Not being much for dancing as such, I instead seized a chair and held it aloft as I marched about the stage like a majorette leading a marching band. I did this for what seemed ages, until a movement stage left caught my eye. I turned to find the tardy stripper dashing toward me. She slid to a stop, confused by my presence, then smiled and walked toward me like it was all part of the show.

She began to dance circles around me, caressing me rather theatrically. After a warming me up, she removed her top and gave it a toss. She then began slowly unbuttoning my top and it went the way of hers. She kicked off her heels, sending then spinning off into the darkness, pushed me into the chair, then knelt to unlace my boots. The audience roared with laughter as first the boots, then my socks were tossed into their midst. The lovely Latina then stood to jiggle her breasts an inch or so from my face. When she finally got around to removing her g-string, she did it slowly, teasingly, before swinging it like a propeller over her head and letting it fly.

I was pretty sure I knew what was coming next—in my mind’s eye I could see her twirling my pants high above her head and letting them sail into the darkness.

I didn’t have to wait long to find out.

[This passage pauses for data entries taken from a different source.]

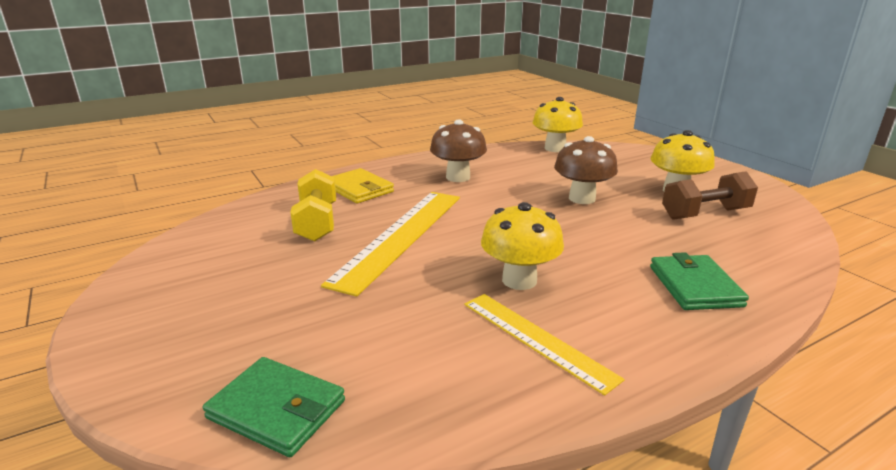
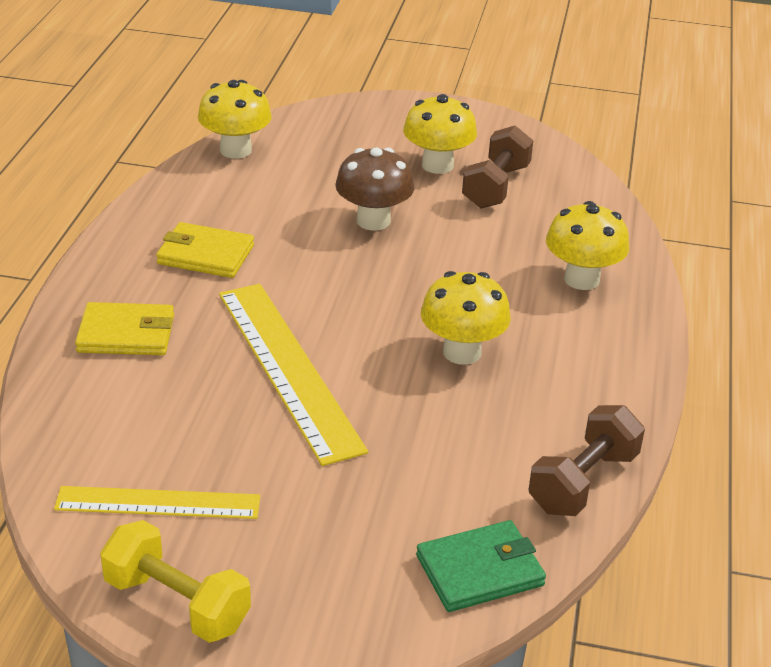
camera: 50 degrees left, 10 degrees up
(317, 222) = (172, 405): yellow dumbbell -> yellow dumbbell (177, 603)
(458, 177) = (205, 255): brown mushroom -> yellow wallet
(460, 410) = (583, 482): none -> brown dumbbell
(536, 339) = (549, 398): yellow ruler -> yellow ruler (158, 503)
(695, 286) = (581, 279): green wallet -> yellow mushroom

She danced to the side of the stage and came to a standstill, placing her hands on her hips and staring into my eyes. She turned to the audience, then gestured toward me. They hooted, and hollered, and she came toward me in a stylized crouch, a panther stalking its prey. She took me by my hands and pulled me to my feet. She ran her hands down the length of my body until such time as she was kneeling before me. With professional speed, she had my belt unbuckled, my fly unbuttoned and my pants around my ankles.

She seemed surprised I wasn’t sporting any underwear and turned to the audience feigning Macauly Culkinese shock, her mouth open wide and hands to cheeks. She pushed me back into a sitting position, pulled my pants off, and much as I had prophesied, they vanished into the darkness. I blurrily remembered that, as I’d hopped on the stage, Albin had yelled out: “Boyd! You should get totally naked!” And there I was.

Naked.

The stripper straddled my legs and sat on my lap, pressing herself tightly against me. It began to appear we were about to kick off the live-sex portion of the show and it was at that moment my mind flashed to my pants, sailing away into the darkness. With my wallet and a rather large sum of money. Panicked, I lifted the stripper off me, determined to rescue my trousers from the grasps of what would surely be a gang of desperate degenerates. Before I could leap off stage, my stage partner seized my forearm with both her hands. Smiling, she leaned over and gave me a kiss on the cheek. I don’t care what you might think about her earlier behavior, the girl had class.

Despite my earlier concerns, the audience was very helpful in reuniting me with every errant article of clothing. Someone had even folded my pants and placed them on my table, with nary a peseta missing. As I pulled my boots on, the hostess came over with a round of free drinks. Which is very instructive about the nature of Barcelonans. Nearly anywhere else in the world, that sort of sordid behavior would have gotten me physically ejected, arrested, or worse. In Barcelona it’s rewarded with a complimentary cocktail.

We retired to the Cosmo Bar on the Ramblas, an outdoor joint a stone’s throw from our hotel. Our friends, Doug and Ken Thomas were already on hand, watching the teeming eccentrics, musicians, bizarre street artists, and common folk parading down the boulevard.

As we reviewed the day’s events over a drink, Albin concluded that he was incredibly fond of Spain and the Spanish people. “They know how to live here,” he said.

I agreed that they certainly did. We sat beneath the streetlights until the bar closed down, enjoying life’s passing parade, the warm night air, and cold Spanish sangria.

Whenever anyone asks me what I did in Barcelona, I tell them, “I worked there. As a stripper in an all nude show. They paid me in drinks. And I was happy.”